Parking, including handicapped access to the hospital is available in Parking Garage East. Come to the Hospital East Radiology Department reception area to register. Be sure to ask for free parking validation at the Radiology Reception Area when you register.


The Neuroradiologist will explain to you how the procedure is performed and possible adverse effects.  Any questions you have will be answered at that time.  You will then be asked to sign a consent form indicating that you understand this information and want to proceed with the test. Someone will take you to the angiography area where you will remove your street clothing and put on a hospital gown.

What is Angiography like?

Prior to angiography, a small catheter (IV) will be inserted into a vein in your arm to be used for giving you fluids and medications.  Special monitoring devices will be placed on your chest and arms in order to check your heart rate and blood pressure throughout the procedure.  You will also be asked to empty your bladder.

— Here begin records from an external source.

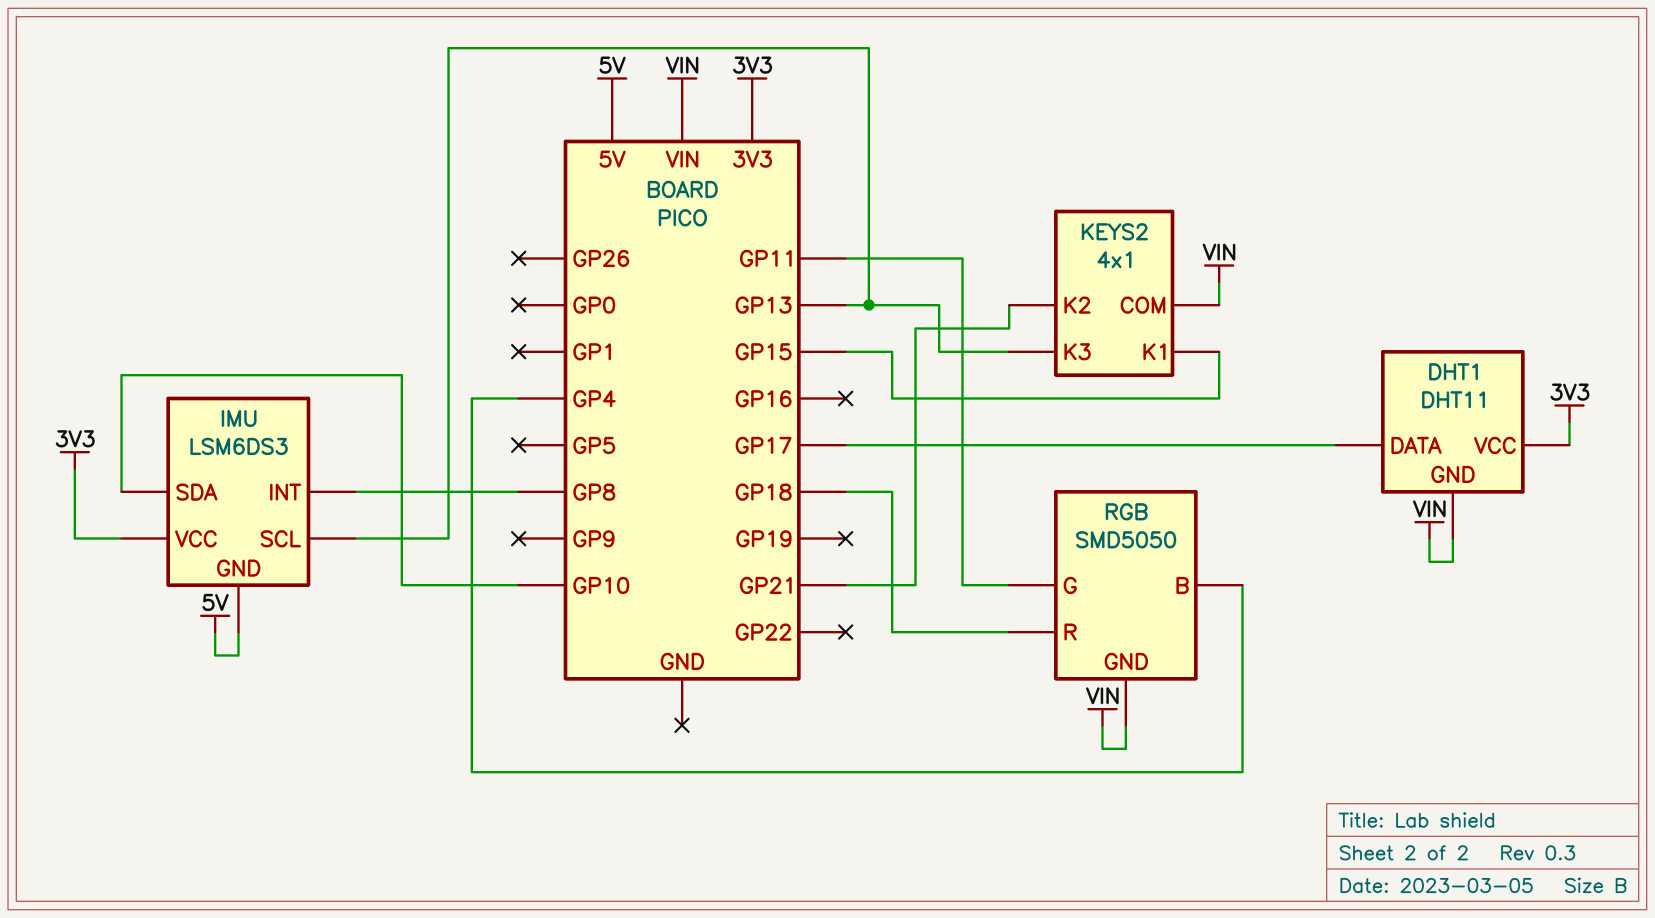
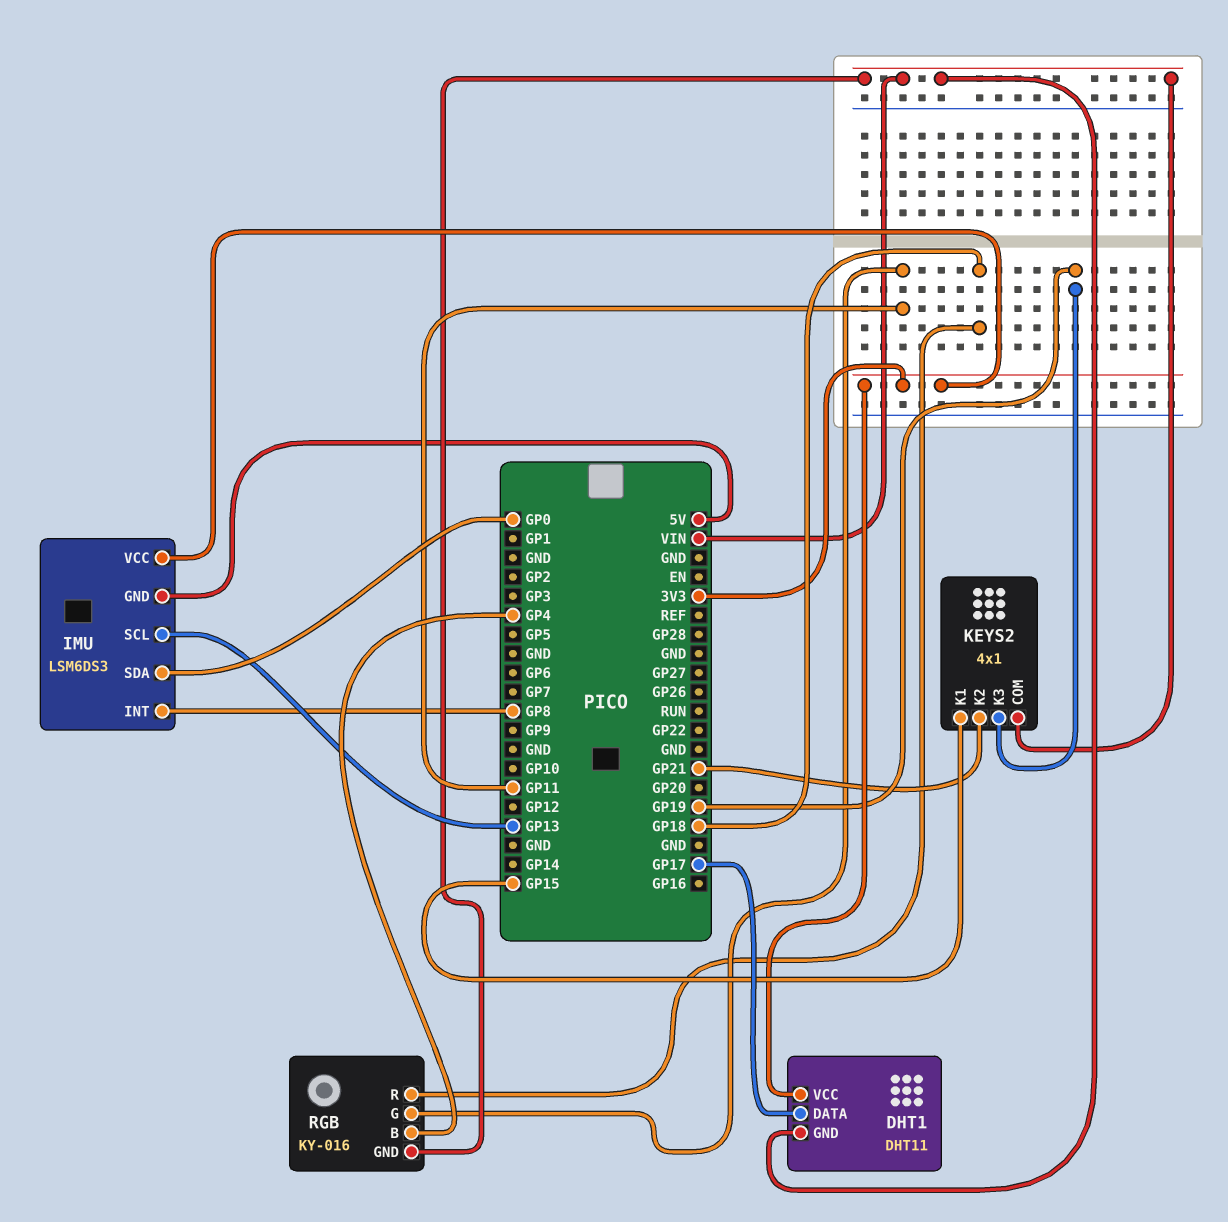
IMU pin SDA: GP10 -> GP0
KEYS2 pin K3: GP13 -> GP19
RGB: SMD5050 -> KY-016

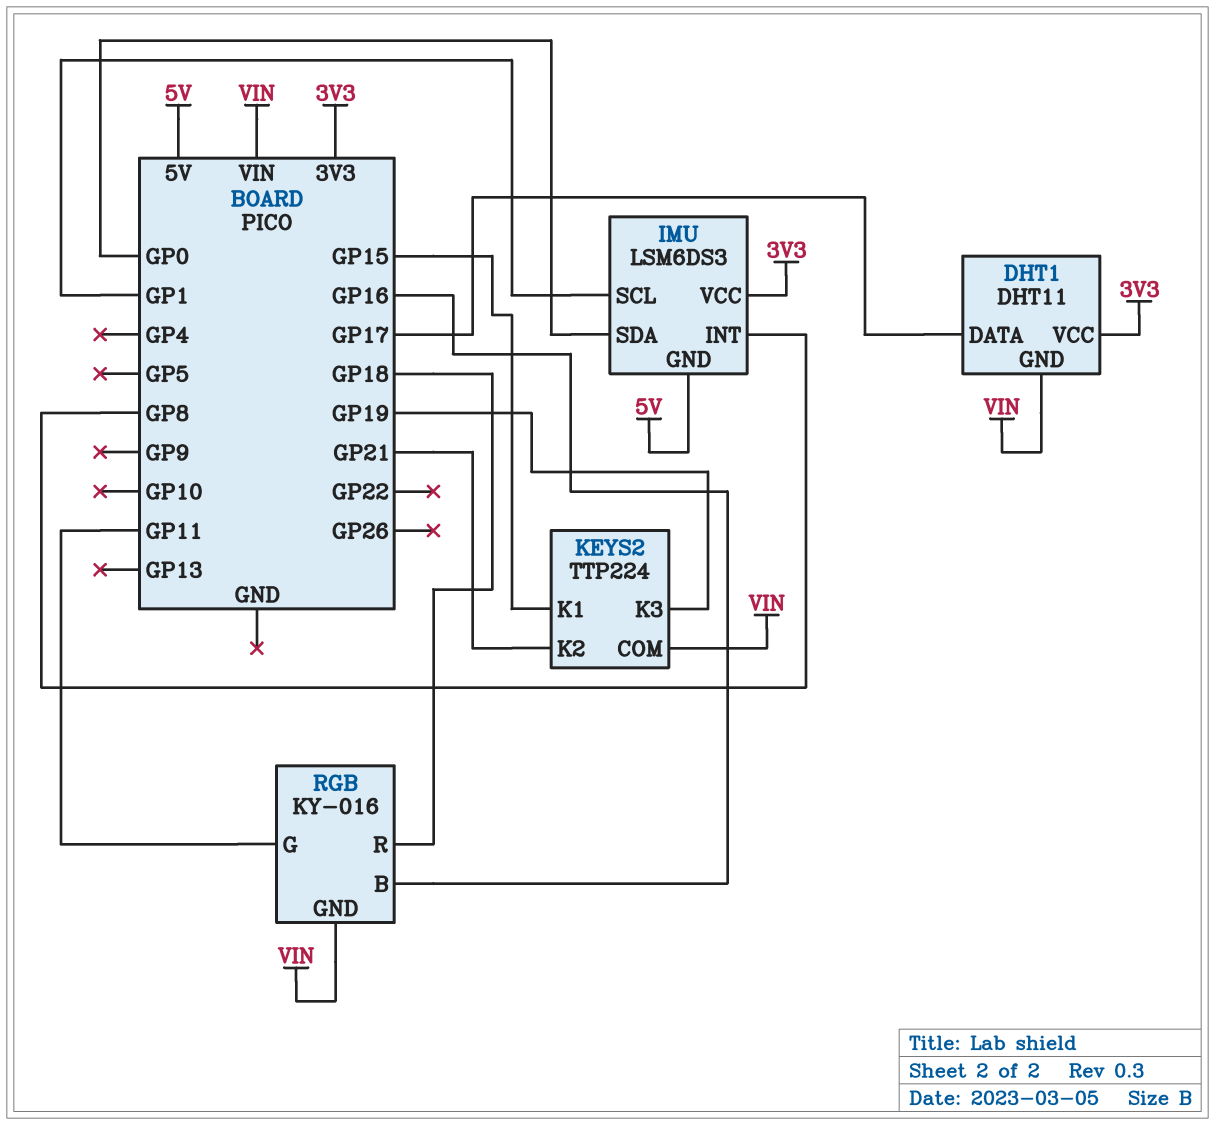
IMU pin SCL: GP13 -> GP1
KEYS2: 4x1 -> TTP224
RGB pin B: GP4 -> GP16

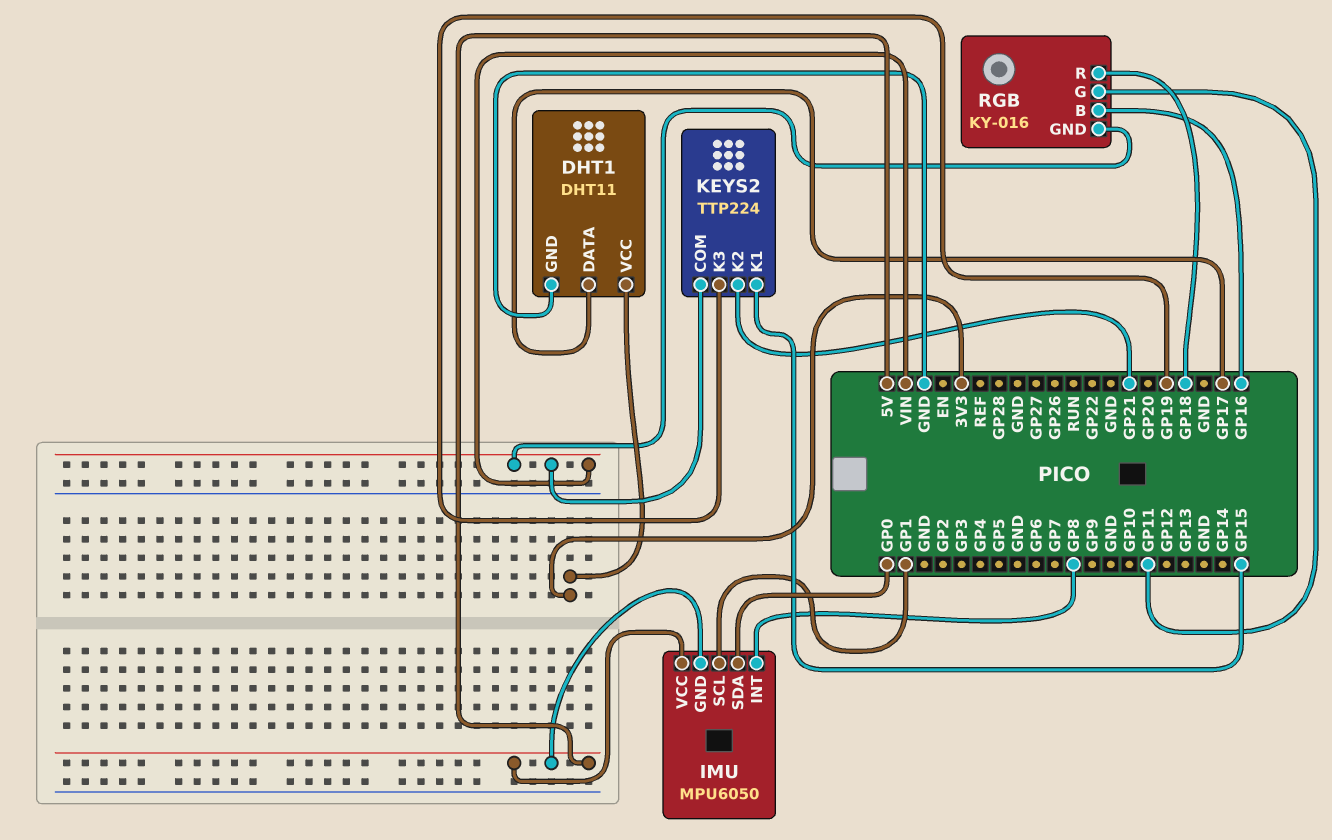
DHT1 pin GND: VIN -> GND
IMU: LSM6DS3 -> MPU6050
IMU pin VCC: 3V3 -> 5V

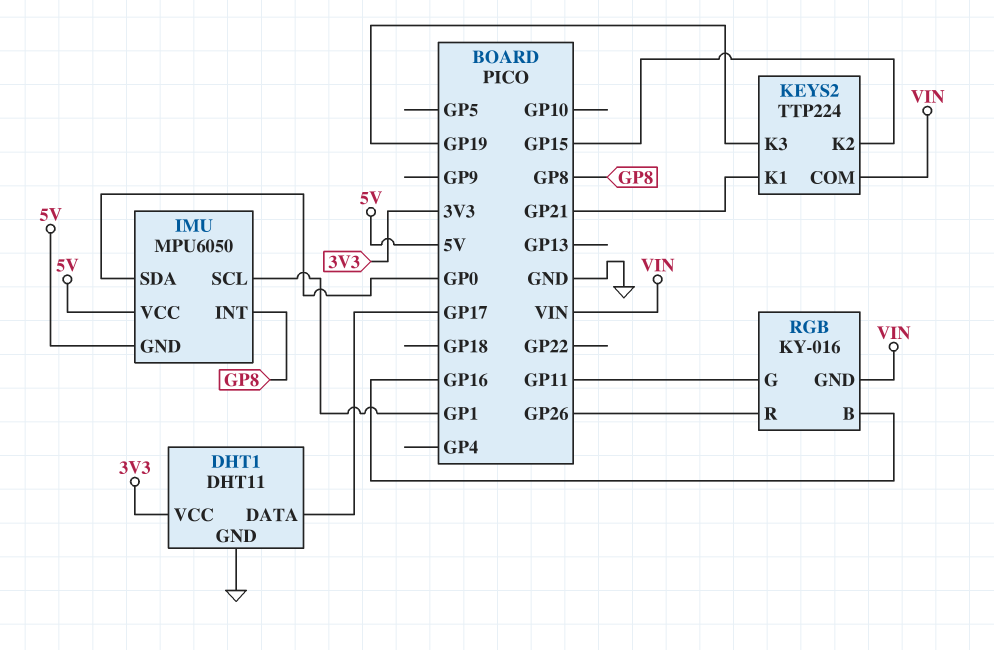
KEYS2 pin K1: GP15 -> GP21
KEYS2 pin K2: GP21 -> GP15
RGB pin R: GP18 -> GP26

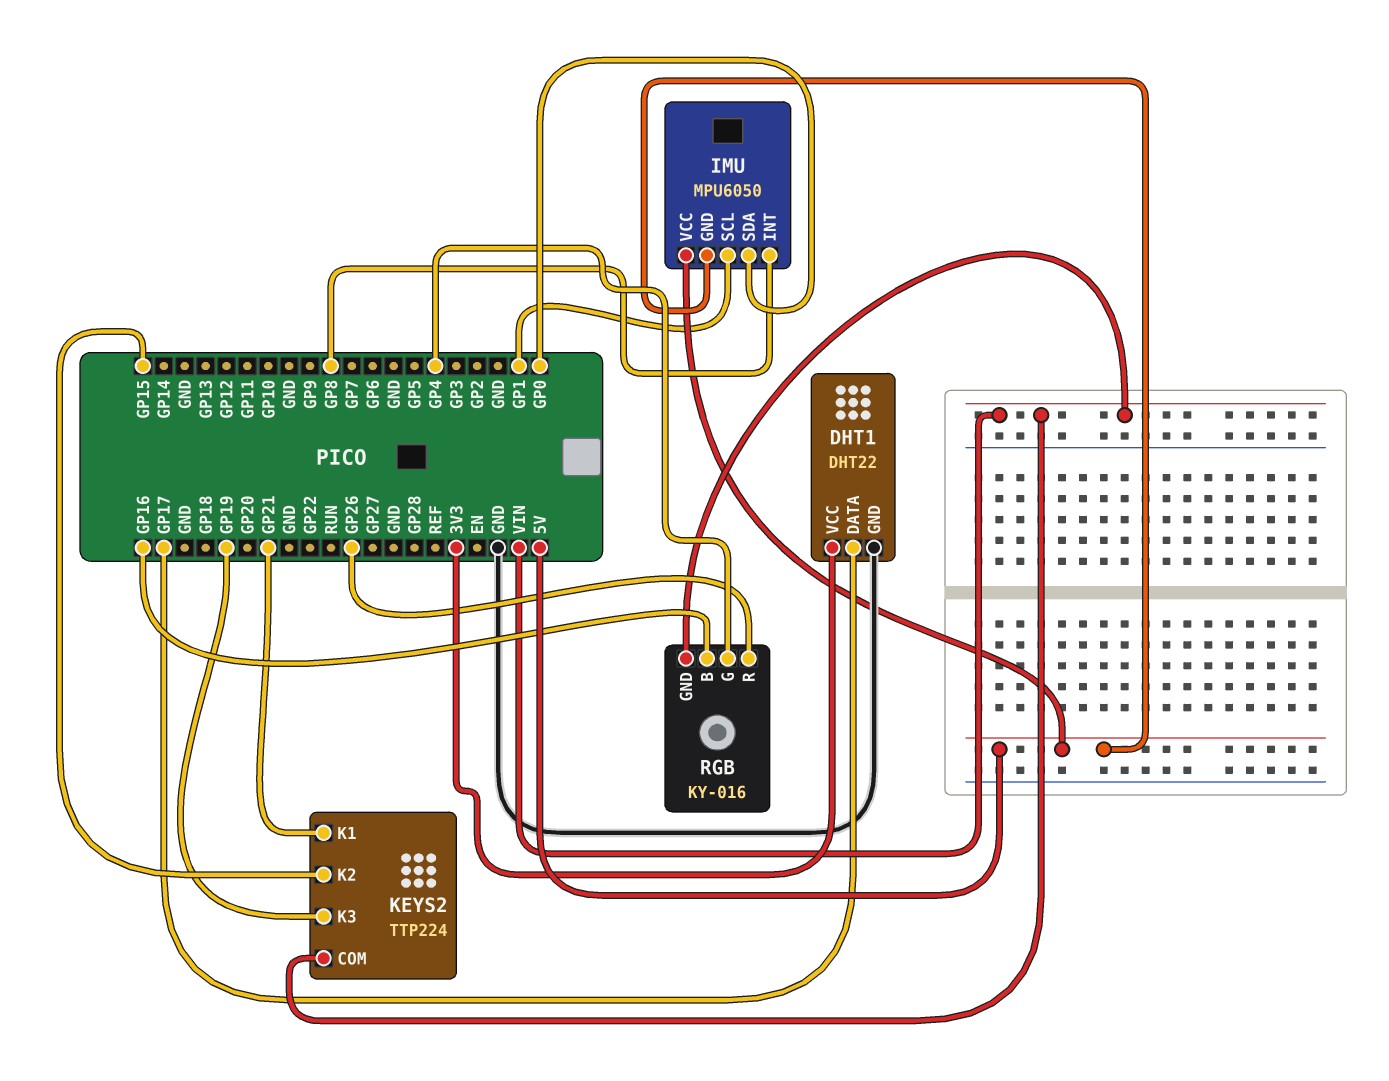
DHT1: DHT11 -> DHT22
RGB pin G: GP11 -> GP4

The staff will help you move onto a table for the angiography.  The groin area above the blood vessel will be shaved and washed. The doctor will numb the area with an injection called lidocaine which may sting for a few seconds. A small tube will be inserted into the blood vessel and contrast dye will be injected through this tube. You may feel a warm sensation for a few seconds after the contrast dye is injected. These should both be mild. Tell the doctor if you feel uncomfortable.  

Angiography will take approximately one to two hours to complete. You will be awake for the test and will be given medication to help you relax and manage any pain you may have.

After the Angiogram

When the procedure is finished, you will be taken to an observation room on a stretcher.  The neuroradiologist will remove the catheter and apply pressure on the insertion site for 15-20 minutes.  A clear dressing called "op-site" will then be applied.

You must remain flat for 6 hours and not bend the leg on the side of the insertion site.  You will need to use a bed pan or urinal during this time.  After 6 hours, you may get up to go to the bathroom, and the bed may also at that time be raised. 

The nurses will be checking your vital signs (heart rate, blood pressure, pulses, respiration) and the dressing frequently. If you notice wetness or discomfort at the intersion site call for the nurse.

After this initial recovery process, you will either be taken to a hospital unit or discharged to home. If you are discharged home you must have someone else with you.

What can I do after I am discharged?

In either case, when you are discharged you will be given specific intructions about how to care for yourself. You will be allowed to return to your regular diet but should avoid physical exertion.

If you see bleeding from the puncture site, apply firm pressure on this area immediately with your fingers and ask for help from a family member or friend.  Keep constant pressure on the area for 15 minutes.  The bleeding should stop with this compression.
If bleeding continues or if the area becomes swollen, hard, or painful, go to the Emergency Room at the University of Virginia Medical Center.

Minor discomfort and discoloration at the puncture site frequently occurs following angiography.  However, if the pain becomes severe or if your leg becomes numb, or blue, call the Radiology Department at (434) 924-9400 and ask for the "on-call" neuroradiologist.

Thank you for choosing the University of Virginia Health System.

We welcome the opportunity to serve you. Thank you!